Both sides spent the weekend trading competing claims about the Strait of Hormuz. Iran’s Islamic Revolutionary Guard Corps declared the chokepoint closed for a second time this year. U.S. Central Command said the strait remained open. Equity and bond markets slid in Asia and Europe, with shipping stocks, energy insurers, and regional banks all trading lower.

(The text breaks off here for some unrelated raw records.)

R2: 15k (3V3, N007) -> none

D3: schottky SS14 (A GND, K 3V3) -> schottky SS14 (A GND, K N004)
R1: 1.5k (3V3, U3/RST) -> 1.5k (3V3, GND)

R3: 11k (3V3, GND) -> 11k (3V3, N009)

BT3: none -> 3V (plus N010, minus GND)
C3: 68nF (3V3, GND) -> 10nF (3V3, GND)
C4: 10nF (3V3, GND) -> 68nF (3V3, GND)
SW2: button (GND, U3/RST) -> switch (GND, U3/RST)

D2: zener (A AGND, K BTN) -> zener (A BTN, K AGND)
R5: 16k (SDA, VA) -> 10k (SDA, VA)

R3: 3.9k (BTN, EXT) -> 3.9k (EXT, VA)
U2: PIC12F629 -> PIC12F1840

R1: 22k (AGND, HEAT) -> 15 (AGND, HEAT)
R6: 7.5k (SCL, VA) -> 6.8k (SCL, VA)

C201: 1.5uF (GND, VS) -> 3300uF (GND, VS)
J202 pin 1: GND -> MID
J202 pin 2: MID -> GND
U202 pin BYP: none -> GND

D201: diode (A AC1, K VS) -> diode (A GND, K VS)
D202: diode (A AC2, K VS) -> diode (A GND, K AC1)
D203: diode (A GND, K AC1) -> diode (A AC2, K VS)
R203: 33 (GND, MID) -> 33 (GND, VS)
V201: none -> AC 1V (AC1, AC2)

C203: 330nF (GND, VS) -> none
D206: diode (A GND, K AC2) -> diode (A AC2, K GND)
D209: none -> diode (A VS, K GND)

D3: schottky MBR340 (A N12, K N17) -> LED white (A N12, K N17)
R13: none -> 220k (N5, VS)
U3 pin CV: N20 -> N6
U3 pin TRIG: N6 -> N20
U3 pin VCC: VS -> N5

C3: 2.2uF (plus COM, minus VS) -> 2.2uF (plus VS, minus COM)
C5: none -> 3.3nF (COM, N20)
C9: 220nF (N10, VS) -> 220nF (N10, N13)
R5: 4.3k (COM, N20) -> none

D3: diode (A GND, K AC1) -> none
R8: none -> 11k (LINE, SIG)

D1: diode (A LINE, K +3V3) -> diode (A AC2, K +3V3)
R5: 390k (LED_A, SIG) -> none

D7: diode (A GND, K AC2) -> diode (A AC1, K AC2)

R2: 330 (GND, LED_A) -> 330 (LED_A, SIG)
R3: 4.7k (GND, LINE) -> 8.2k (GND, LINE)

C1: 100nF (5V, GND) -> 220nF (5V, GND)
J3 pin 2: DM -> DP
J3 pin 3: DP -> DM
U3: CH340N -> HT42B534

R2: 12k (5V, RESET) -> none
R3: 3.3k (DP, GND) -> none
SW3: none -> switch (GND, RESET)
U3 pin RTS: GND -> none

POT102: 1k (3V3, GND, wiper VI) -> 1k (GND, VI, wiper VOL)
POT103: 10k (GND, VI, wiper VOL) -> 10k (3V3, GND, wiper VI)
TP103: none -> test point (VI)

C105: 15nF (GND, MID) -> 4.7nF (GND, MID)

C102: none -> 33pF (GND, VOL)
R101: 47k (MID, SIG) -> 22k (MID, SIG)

The Weekend That Rewrote the Trade
The U.S. military carried out new strikes on Iran over the weekend. Iran answered with a coordinated wave of missile and drone attacks aimed at U.S. military and energy infrastructure across the region. Bahrain, Kuwait, Qatar, Jordan, and Oman all reported impacts or intercepted fire, according to weekend reporting. Oman, which sits at the southern tip of the Strait of Hormuz opposite Iran, was among those reporting strikes, a detail that put the energy chokepoint directly into the retaliation map. By Monday morning in Asia, the price action had moved on the same set of weekend reports the diplomats were working through.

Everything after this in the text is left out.